Molti talenti e capacità si frustrano nel ridursi al minimo sindacale della riproduzione di immaginari, nell’anestetizzarsi senza sforzo nelle ricette facili, nel neutralizzare la possibilità della comprensione. La teoria dell’oggi insegna che non bisogna farsi comprendere, bisogna stupire, impressionare. Ma solo la radicalità di un messaggio di rottura comprensibile a molti stupisce veramente, e caso mai può far paura a chi governa l’esistente e rimescolare le carte del futuro.
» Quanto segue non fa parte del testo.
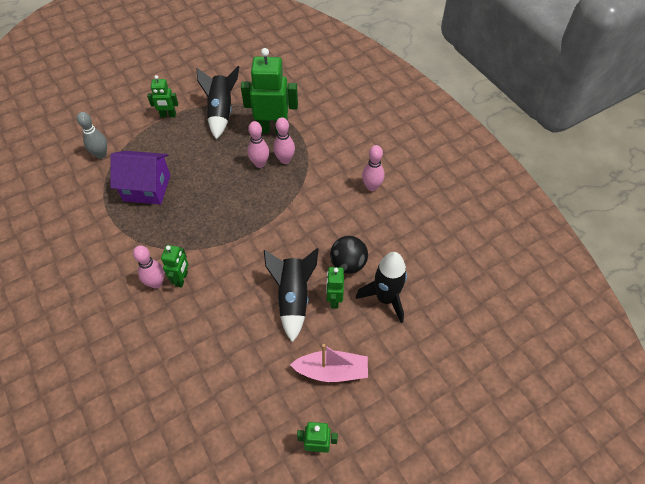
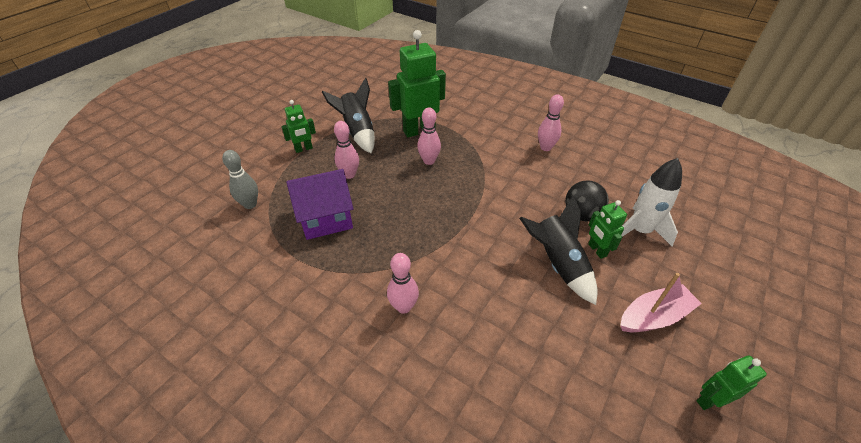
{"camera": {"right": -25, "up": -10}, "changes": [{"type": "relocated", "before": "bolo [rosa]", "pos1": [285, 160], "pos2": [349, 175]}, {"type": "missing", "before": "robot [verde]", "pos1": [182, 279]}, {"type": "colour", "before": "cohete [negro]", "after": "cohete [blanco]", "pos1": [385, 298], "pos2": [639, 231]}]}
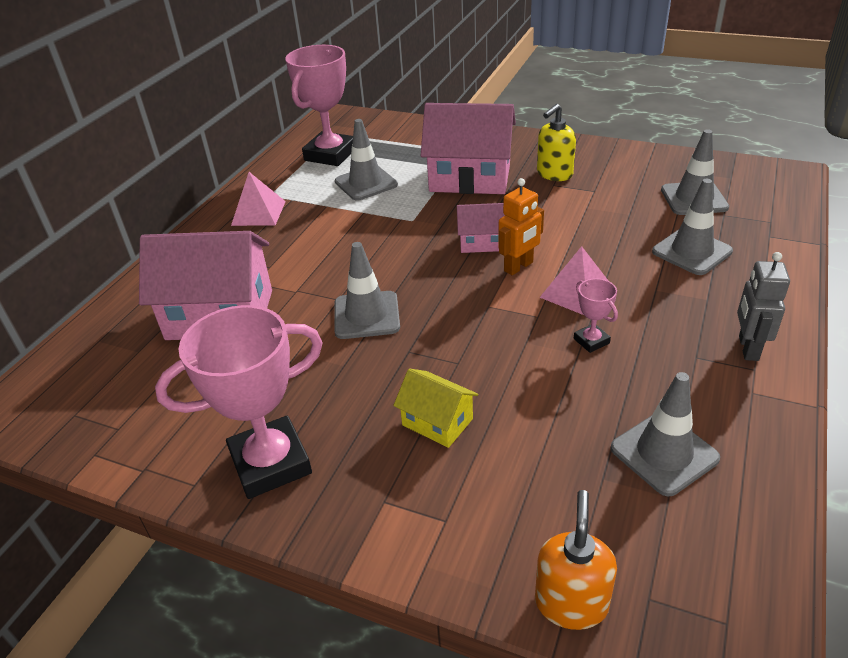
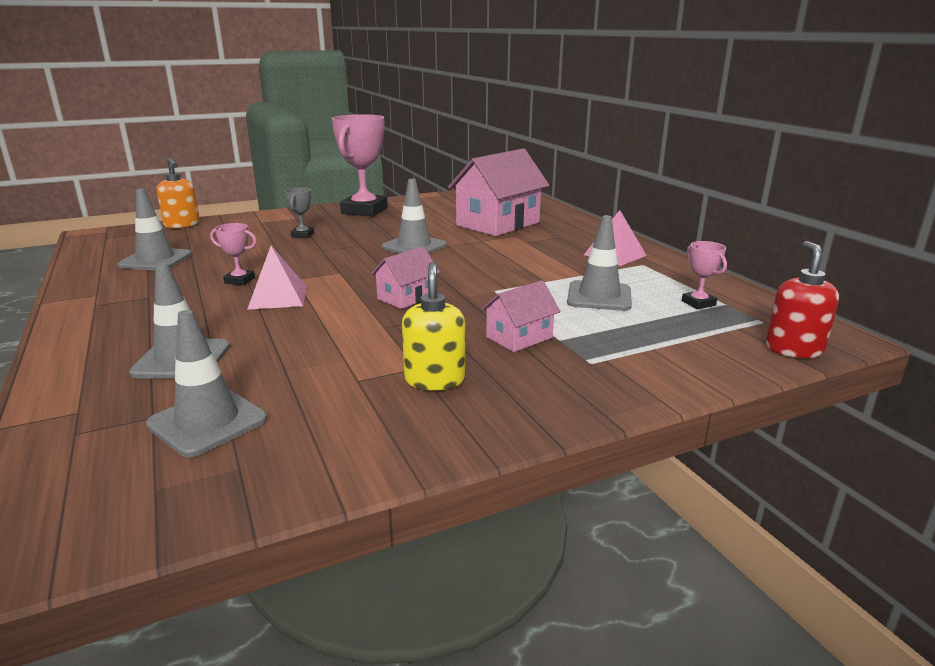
{"camera": {"right": 130, "up": -15}, "changes": [{"type": "size", "before": "trofeo [rosa]", "pos1": [330, 154], "pos2": [698, 303], "scale": 0.45}, {"type": "size", "before": "casa [rosa]", "pos1": [470, 178], "pos2": [519, 337], "scale": 0.5}, {"type": "missing", "before": "robot [naranja]", "pos1": [519, 267]}, {"type": "missing", "before": "robot [gris]", "pos1": [747, 348]}, {"type": "exchanged", "before": "casa [amarillo]", "after": "trofeo [gris]", "pos1": [437, 422], "pos2": [302, 235]}, {"type": "appeared", "after": "dispensador de jabón [rojo]", "pos2": [793, 349]}]}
L’arte di per sé è una scatola vuota, un effimero esercizio di stile, ma se riempita può diventare un’arma contundente.
 

Che noia…

E’ ovunque, lo è anche questo scritto. Ma tocca essere scevri tanto dai moralismi, quanto dalle disillusioni. Non c’è discussione, nessuno costruirà spazi di espressione liberi per la nostra fantasia, nessuno ci aprirà porte di partecipazione e condivisione, nessuno ci offrirà una formazione più critica, nessuno ci darà serate più divertenti, o soldi per vivercele. Nessuno costruirà per noi musei che non siano tombe del sapere o biblioteche meno tristi. Nessuno ci offrirà un disco da ascoltare tutta la vita sapendo che ha rappresentato dei momenti importanti per noi, nessuno ci scriverà un libro che parla delle nostre vite e dei nostri desideri. Nessuno immaginerà un mondo per noi. Solo noi possiamo riprenderci quel respiro vitale e ridare colore, interesse, conflitto e possibilità a questa triste società. Dobbiamo decidere se vivere provandoci o morire da hypster.